I remember sharing my story and my testimony of how it is only this year that God started that healing some things that had been weighting on me for years and preventing me from being able to relate to the joy, excitement and anticipation surrounding the holidays. For some people the holidays are filled with joy, hope, parties, love and it truly is the most wonderful time of the years. But for some others, like it is the case for me, it just turns out that it isn't: it is a season where some of us are rigged with anxiety, sadness and/or paralyzed by depression for endless reasons. If you are there too, let me tell you this friend: you are not alone. And I wish I had a remedy or a panache that would magically lift off the weight on your chest, or dissipate those clouds and make the sun shine again. But I don't: I, myself, am still wrestling with those very feelings.

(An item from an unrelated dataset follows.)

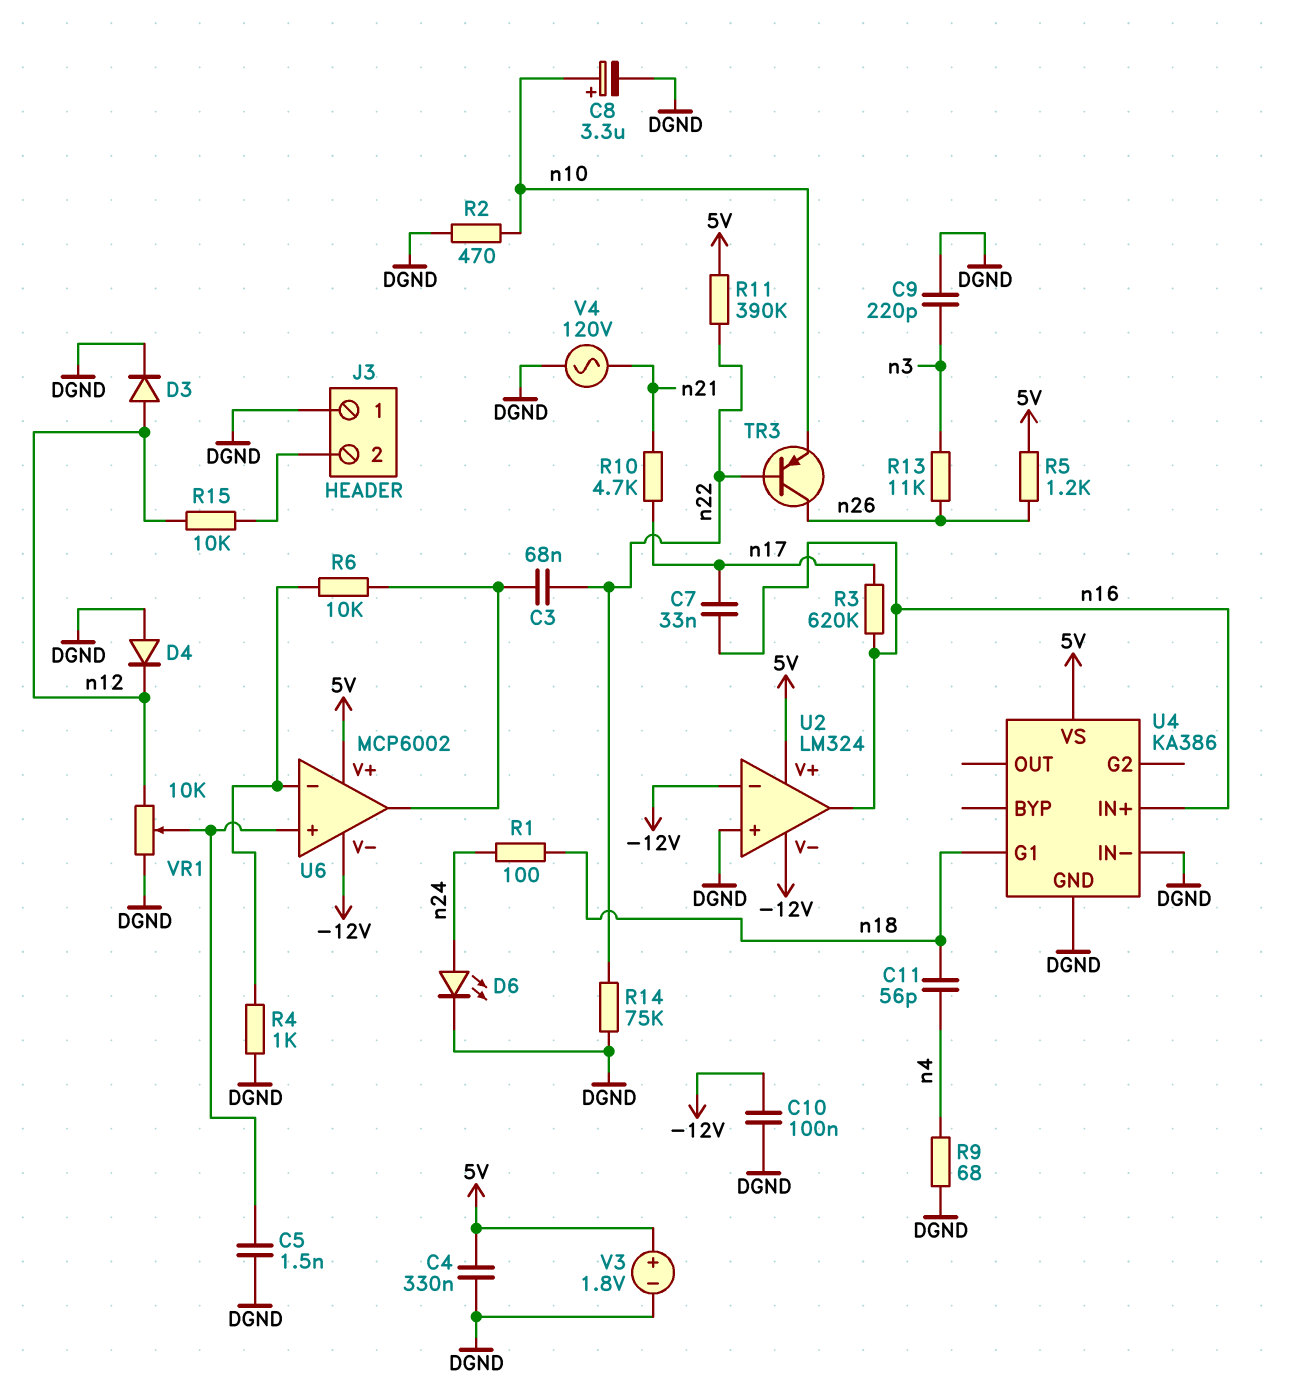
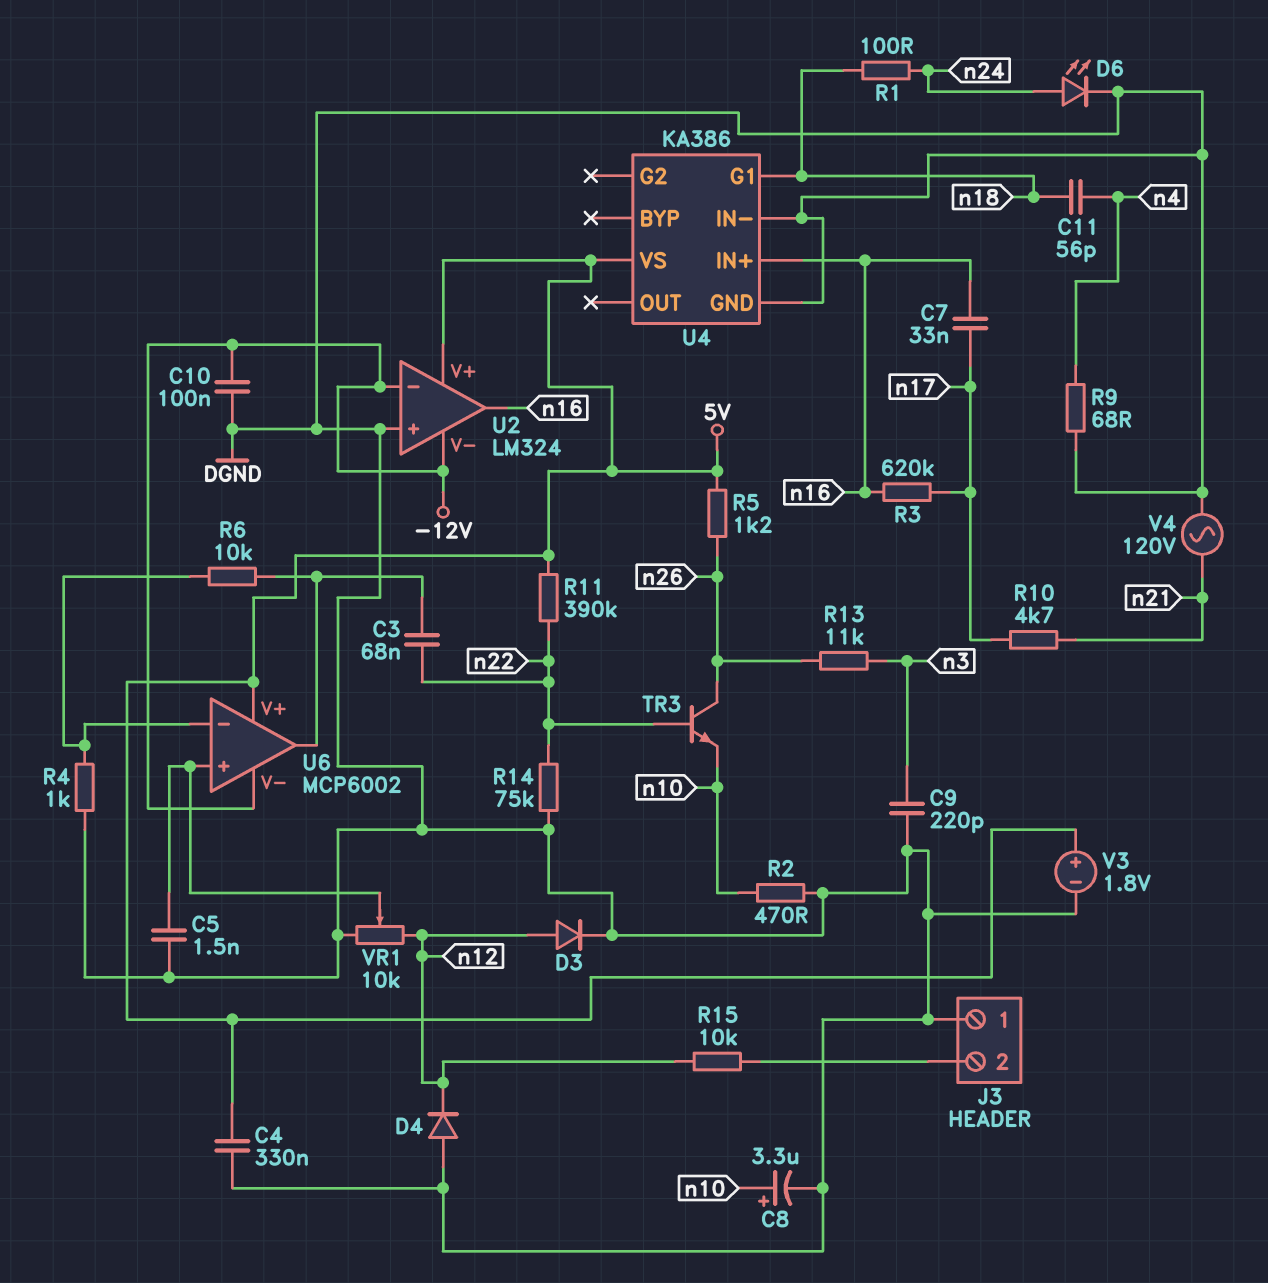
TR3: PNP (B n22, C n26, E n10) -> NPN (B n22, C n26, E n10)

And although I don't have a cure that would magically make the dis-ease caused by this season of the year go away, I do however have five tips that I hope you can hold on to during this time like you would to a life jacket until it's all over.
1- Be gentle with yourself
I came to realize that around the holidays is the time where I am most vulnerable and my mental/emotional health is the most delicate. I have also found that it is the time where I need to treat myself with the uttermost care. Be kind to yourself. Be gentle. Give yourself permission to feel what you are feeling without any judgment. Sleep. Make some tea. Pamper yourself. Do the things that make you feel good but most importantly take it one day at the time.
2- Surround yourself with good energy.
As an empath, I am naturally very vulnerable to people's energy and twice as much when I am in a low period. Whether you are anything like me and easily pick up people's energy like a sponge or not, it is a fact that energy is contagious: people that complain all the time will wear you out just like people that are happy and upbeat will lift you up. This season, make sure you surround yourself with good energy. And I know the last thing you want to do is to be around people but go against that feeling once in a blue moon this holiday season and surround yourself with people whose energy is worth catching. Give them as well as yourself permission to uplift you and uplevel your energetic vibrations.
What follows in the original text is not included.